Democrat Mike Blouin, is promising a temporary freeze on community college tuition rates and a cash infusion for the 15 area community colleges if he’s elected governor. “They’ve had a huge increase in student enrollment while state funding has been basically flat,” Blouin says.
Iowa’s community colleges are charging some of the nation’s highest tuition rates, mainly because state taxpayer support has declined in the past two decades. Blouin says in 1980, about 50 percent of community college budgets were financed with state tax dollars. Today, about 40 percent of the community college budget is state tax dollars.
Blouin proposes plunking 40-million dollars into community college job training programs next year, with a growing amount in each of the next four years. “For those who are going through tremendous transitions in the workplace, for the school-to-work folks, for the career programs that tie in our high schools,” Blouin says. Before serving as leader of the Chambers of Commerce in Cedar Rapids and Des Moines,
Blouin was an administrator at Kirkwood Community College in Cedar Rapids for six years. “I saw an amazing transformation in the community college system in the ’80s where we were able to reach out, very much like the founders of that program envisioned, and adapt to the different needs of people all over the state,” Blouin says.
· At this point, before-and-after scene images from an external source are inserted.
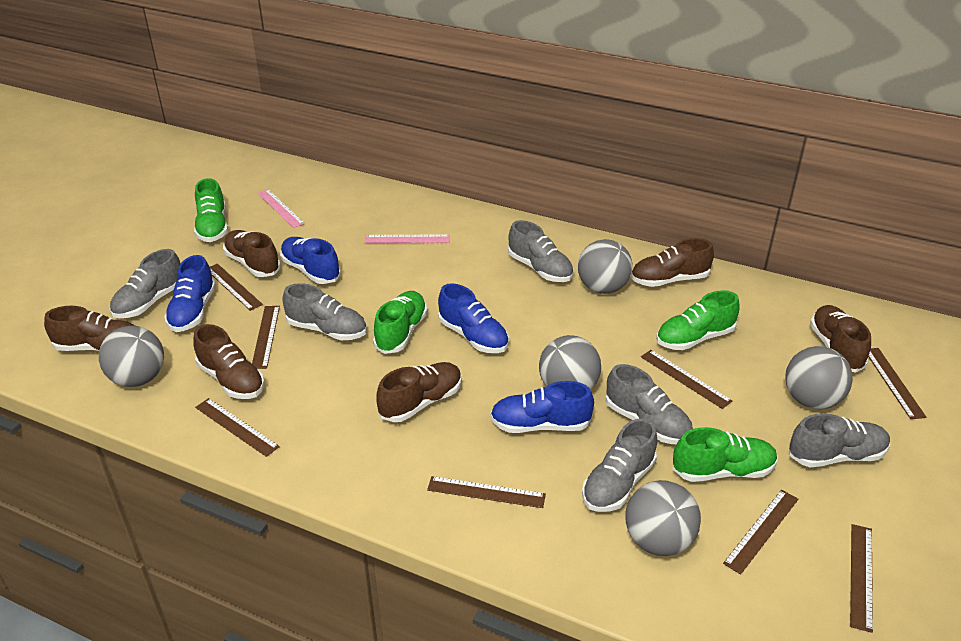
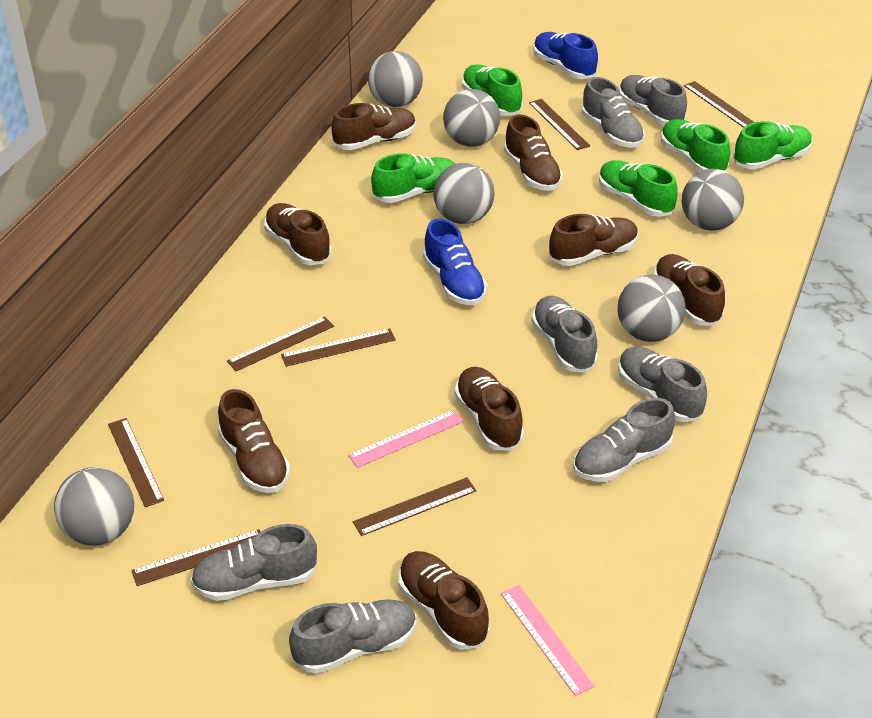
blue shoe: 4 -> 2
brown ruler: 8 -> 7
brown shoe: 6 -> 8
green shoe: 4 -> 5
grey ball: 5 -> 6
grey shoe: 6 -> 7

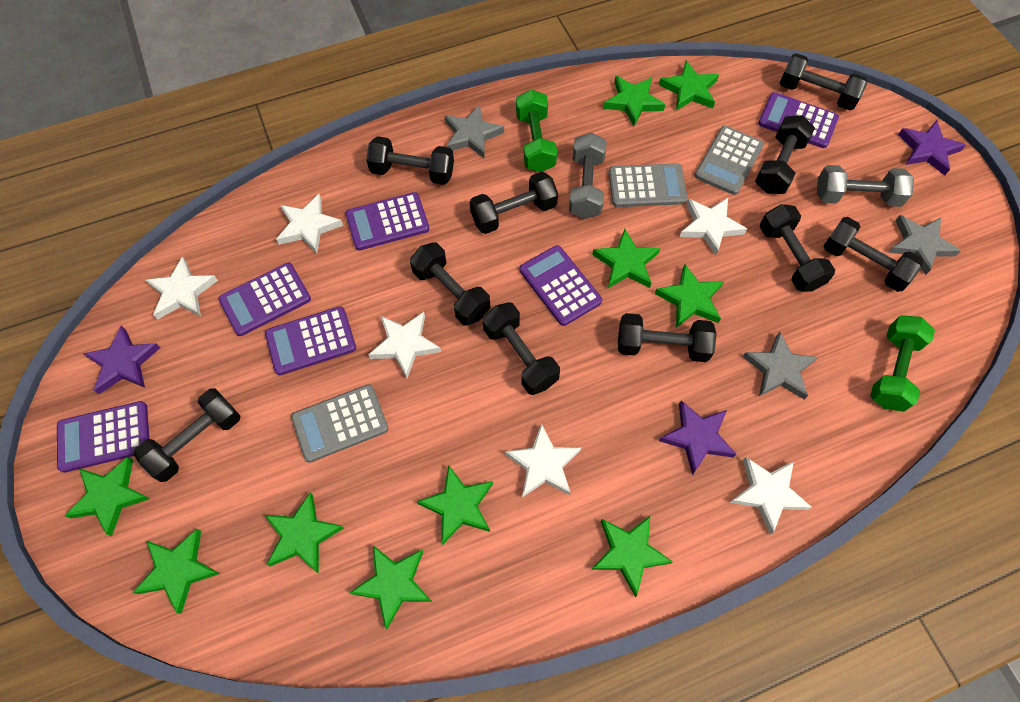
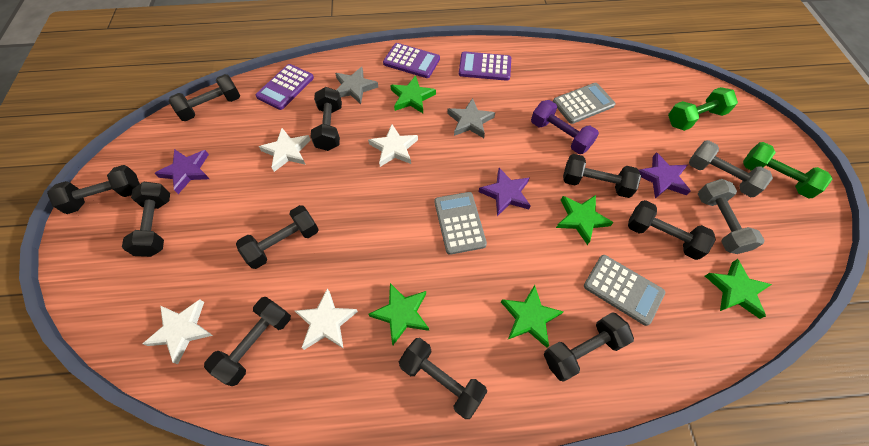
green star: 10 -> 5
grey star: 3 -> 2
purple calculator: 6 -> 3
purple dumbbell: 0 -> 1
white star: 6 -> 4

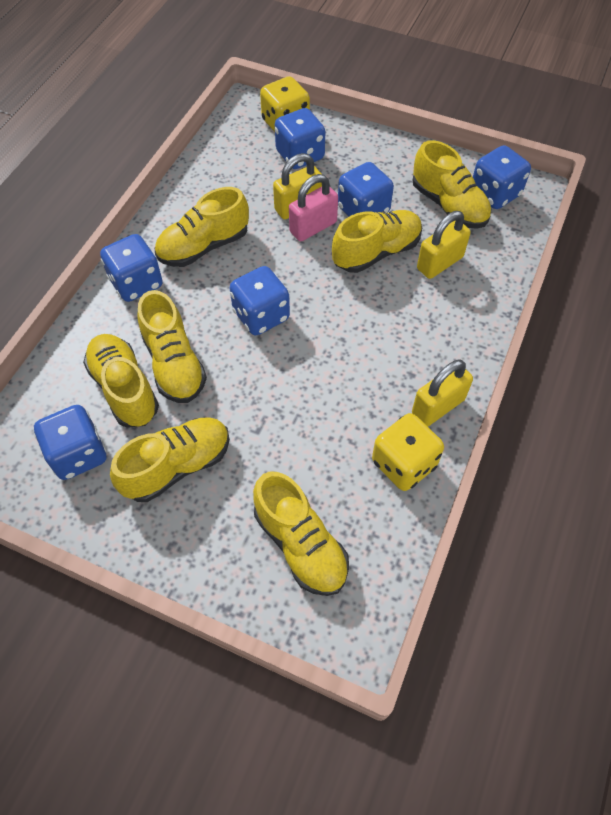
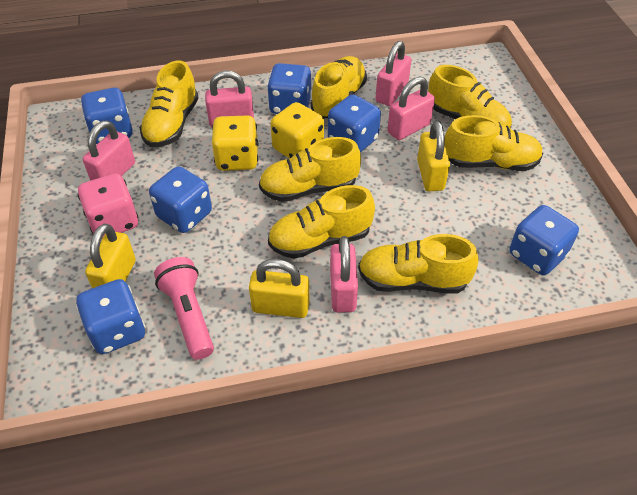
pink dice: 0 -> 1
pink flashlight: 0 -> 1
pink padlock: 1 -> 5

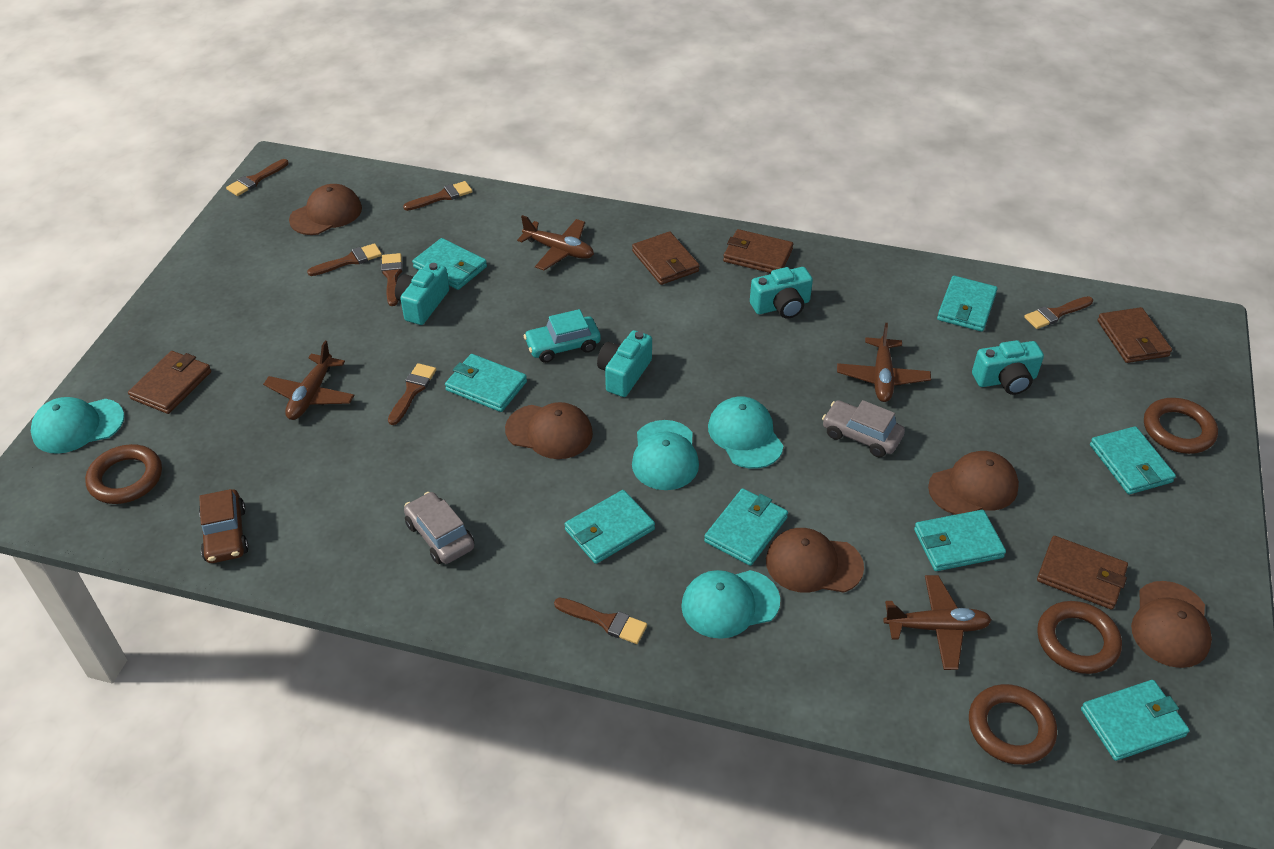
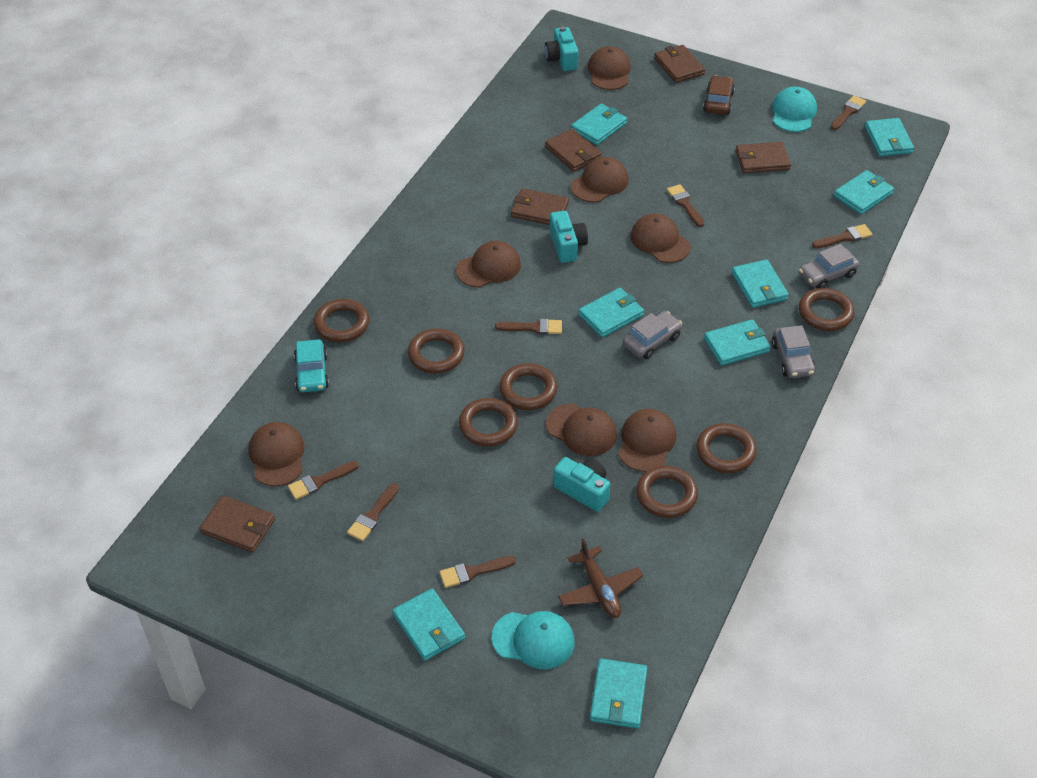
brown cap: 5 -> 7
brown plane: 4 -> 1
brown ring: 4 -> 7
grey car: 2 -> 3
turquoise camera: 4 -> 3
turquoise cap: 4 -> 2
Blouin says unfortunately, state funding for the community college system this year is just two million dollars more than it was in 2001, and Blouin says the schools can’t keep pace with demand. “I now see the state pulling back from a program that not only touches over 80,000 Iowans every year but sees over 90 percent of those (graduates) stay in the state,” Blouin says. “It’s the absolute last place where we need to have problems.”
Last week Blouin promised to temporarily freeze tuition rates at the state-supported universities in Ames, Cedar Falls and Iowa City.